**Geostatistics**

Geostatistics midterm and final exams are both written. The following is a compilation of sample questions made for both exams. Try to do them or find the answers by yourself and later check against the answers posted below.

### Questions

- What steps are in cross validation procedure?
- Cross validation produces a set of residuals. Explain various ways you can use the residuals to evaluate the quality of your kriging estimates.
- Cross validation produces a set of kriging variances. Explain how you can use this output to evaluate the quality of your variogram model and estimates of uncertainty.
- What is meant by sample bias?
- Explain what is meant by clustering and outline one method of “declustering”.
- What is block kriging used for?
- What is meant by “anisotropy” in spatial correlation? Give an example of a scenario that would cause anisotropy.
- What is the assumption allows us to use variogram model to estimate the covariance between variables at different spatial locations?
- What is meant by the “hole effect”?
- Why do we need the principle of stationary and what does the assumption allow us to do?
- Explain what R
^{2}value in terms of variability or variance. - What is the significance of a liner regression R
^{2}value? - Why is kriging described as a best linear estimate?
- In what sense is kriging is “best”?
- In kriging, what is the definition of unbiased estimate?
- What does it meant by conditionally unbiased estimate in kriging?
- What is the significance of variogram range and what does range represent?
- We often have to deal with data that have a trend. What are the various options that we can consider to deal with trends?
- How is search ellipsoid used in kriging process?
- What is the property of a kriged map that leads to the need for stochastic simulations?
- What are the desired attributes of good conditional stochastic simulations?
- What are the advantages of using indicator geostatistics?
- What is the difference between estimation and simulation?
- What is the difference between kriging and cokriging?
- Briefly define simple kriging, ordinary kriging and indictor kriging.
- What does it mean by equiprobability models in stochastic simulations?
- What is residual in statistics?
- What are the properties of residual?
- Define second order stationarity?
- What is the difference between parametric and non-parametric distribution?
- What are the advantages and disadvantages of Boolean indicators?
- What is staged simulation in Boolean method?
- What is the difference between unconditional and conditional stochastic simulations?
- What is collocated cokriging?
- What is coregionalization?
- What is the difference between “hard data” and “soft data”? Provide some examples.
- What is the purpose of the LaGrange Multiplier in kriging?
- What are the three fundamental concepts that lead to the kriging equations?
- What is a nugget?
- What is semivariance?
- What is coefficient of variance?

**Credits: Based on the excellent class notes provided by, Dr. Larry Bentley and student contributors, Ariana Pumo and Richard De Hoop during Fall 2015.FAQ | Report an Error**

### Answers

- Steps in cross validation:

1. Eliminate a measurement point from the data set

2. Approximate the value of the missing point by kriging

3. Compare the value of the estimate with the measured value

4. Calculate the estimation variance with (7)
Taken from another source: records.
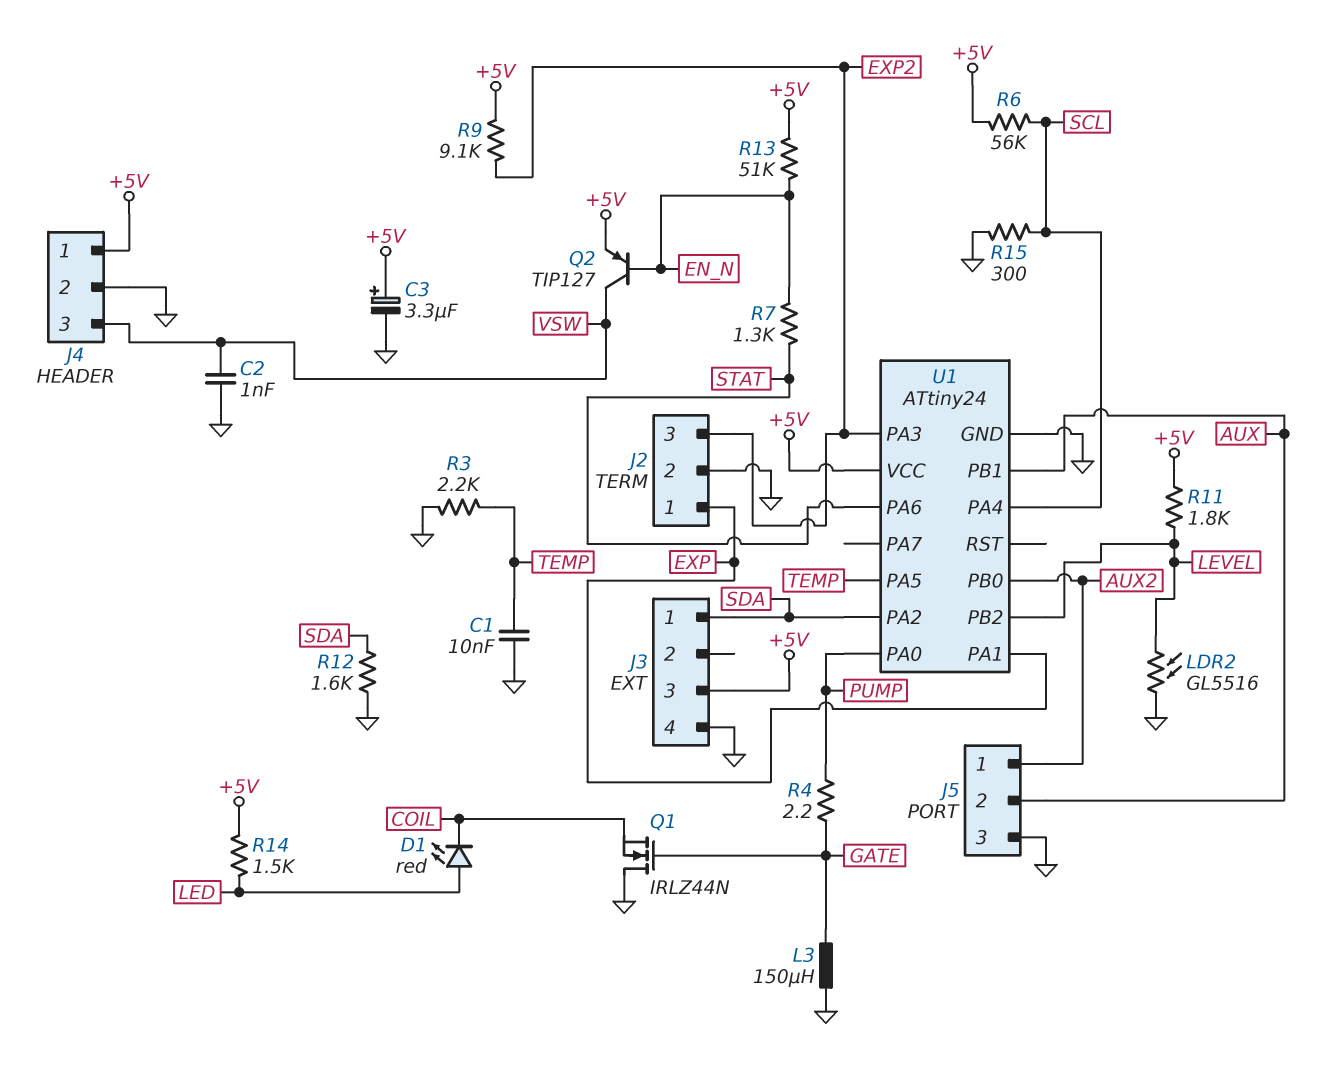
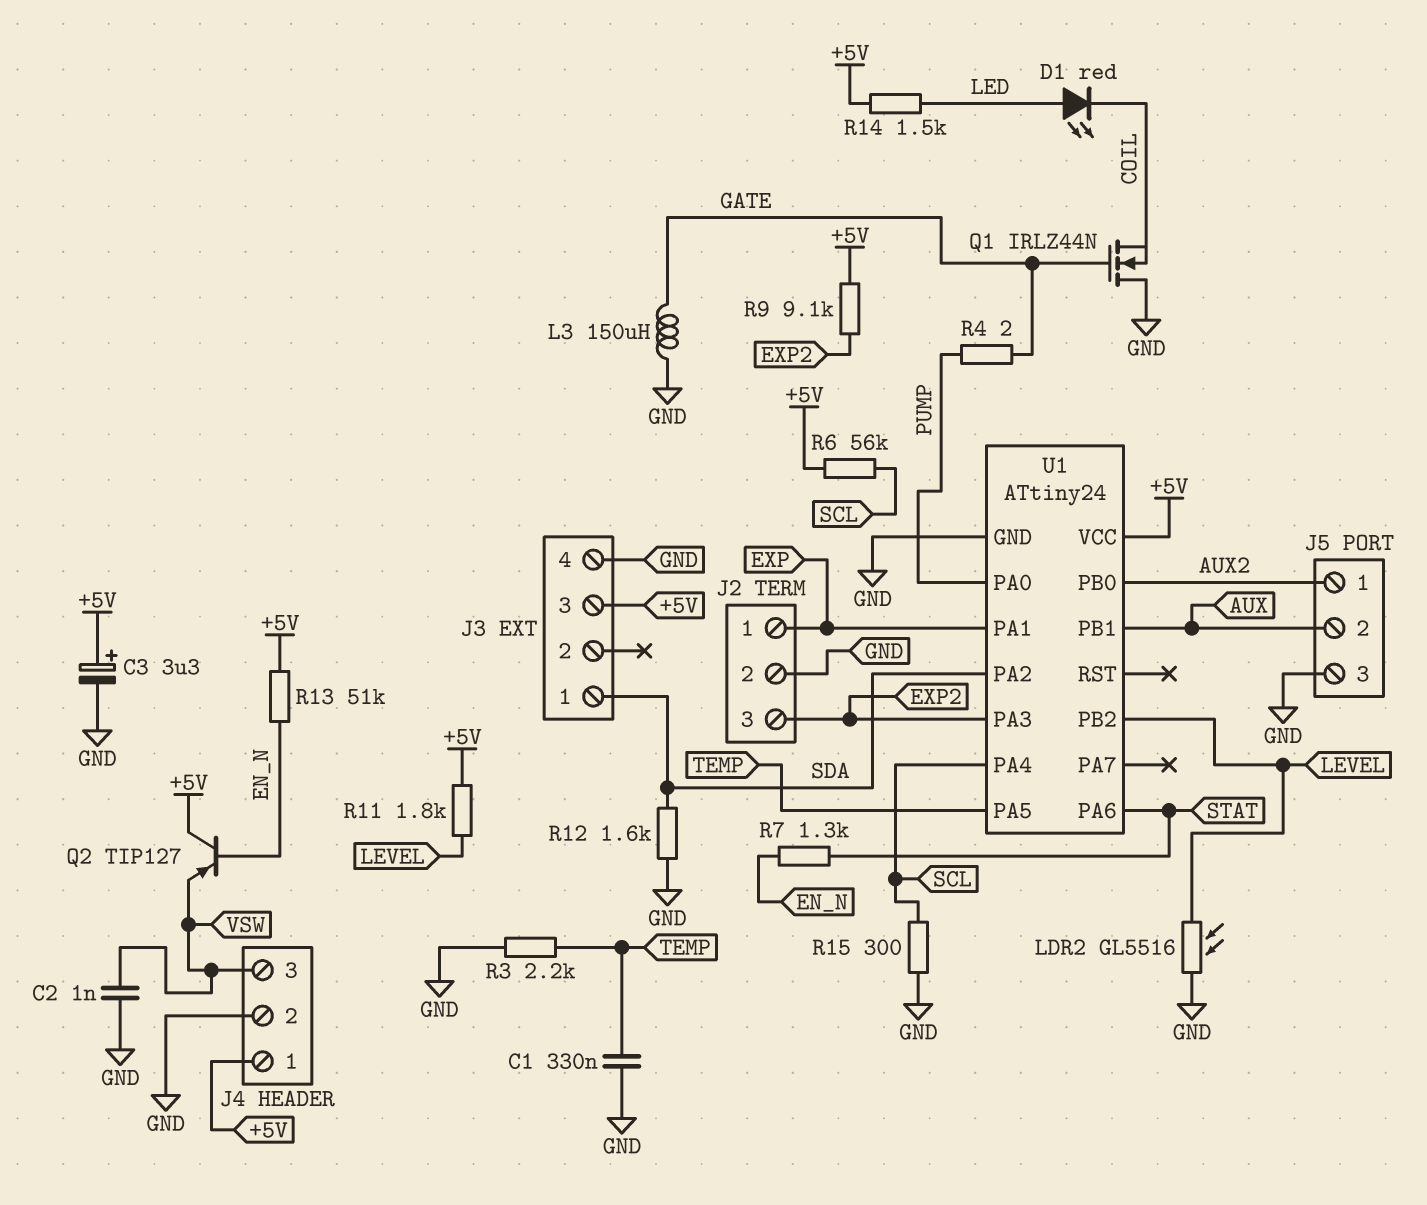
C1: 10nF (GND, TEMP) -> 330nF (GND, TEMP)
Q2: PNP TIP127 (B EN_N, C VSW, E +5V) -> PNP TIP127 (B EN_N, C +5V, E VSW)
R4: 2.2 (GATE, PUMP) -> 2 (GATE, PUMP)

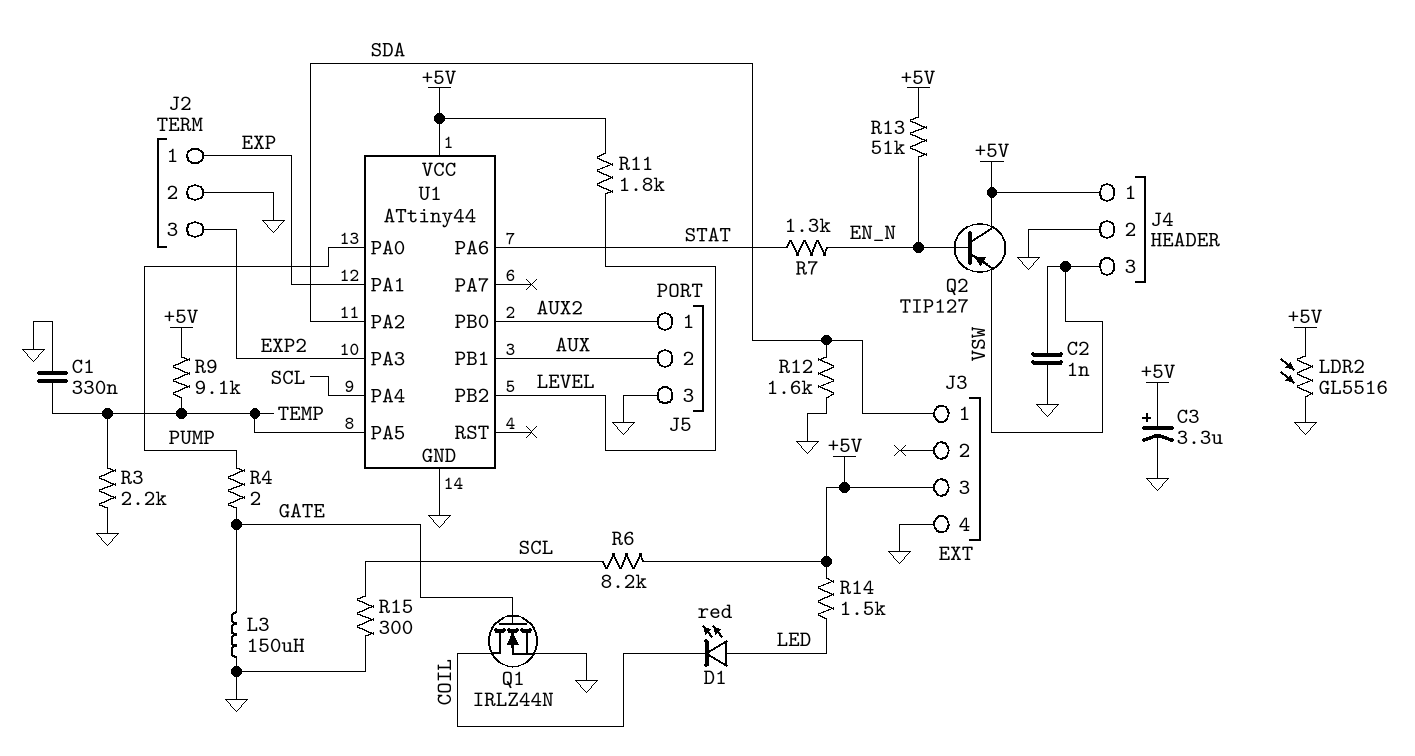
LDR2: GL5516 (GND, LEVEL) -> GL5516 (+5V, GND)
Q1: NMOS IRLZ44N (G GATE, D GND, S COIL) -> NMOS IRLZ44N (G GATE, D COIL, S GND)
R6: 56k (+5V, SCL) -> 8.2k (+5V, SCL)
R9: 9.1k (+5V, EXP2) -> 9.1k (+5V, TEMP)
U1: ATtiny24 -> ATtiny44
5. Put the measurement point back in the data set

6. Chose another point and go back to step 1

7. Repeat for all measurement points - There are three fundamental methods residual analysis.

– Histogram (variance, spread, how much uncertainty, smaller variance = better estimation. Frequency plots of the value of the estimation error)
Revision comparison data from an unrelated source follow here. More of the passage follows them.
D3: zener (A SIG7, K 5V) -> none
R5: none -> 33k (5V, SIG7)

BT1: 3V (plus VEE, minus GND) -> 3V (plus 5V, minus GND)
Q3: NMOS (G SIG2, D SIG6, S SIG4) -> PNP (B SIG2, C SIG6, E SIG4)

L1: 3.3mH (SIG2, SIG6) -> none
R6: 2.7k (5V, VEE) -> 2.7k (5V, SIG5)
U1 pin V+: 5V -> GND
– Map (spatial correlation) of residual errors to look for trends or groups of points with consistently high or low estimates

– Cross-plot (conditional bias, any strange things, heterogeneity) Estimated vs. measured values - The desirable kriging variance is 1 because it represents no bias in the kriged results. As bias increases, the value of kriging variance shifts away from 1. Additionally, if <1 (algorithm better than statistics), if >1 (kriged output is poor compared to the statistics output)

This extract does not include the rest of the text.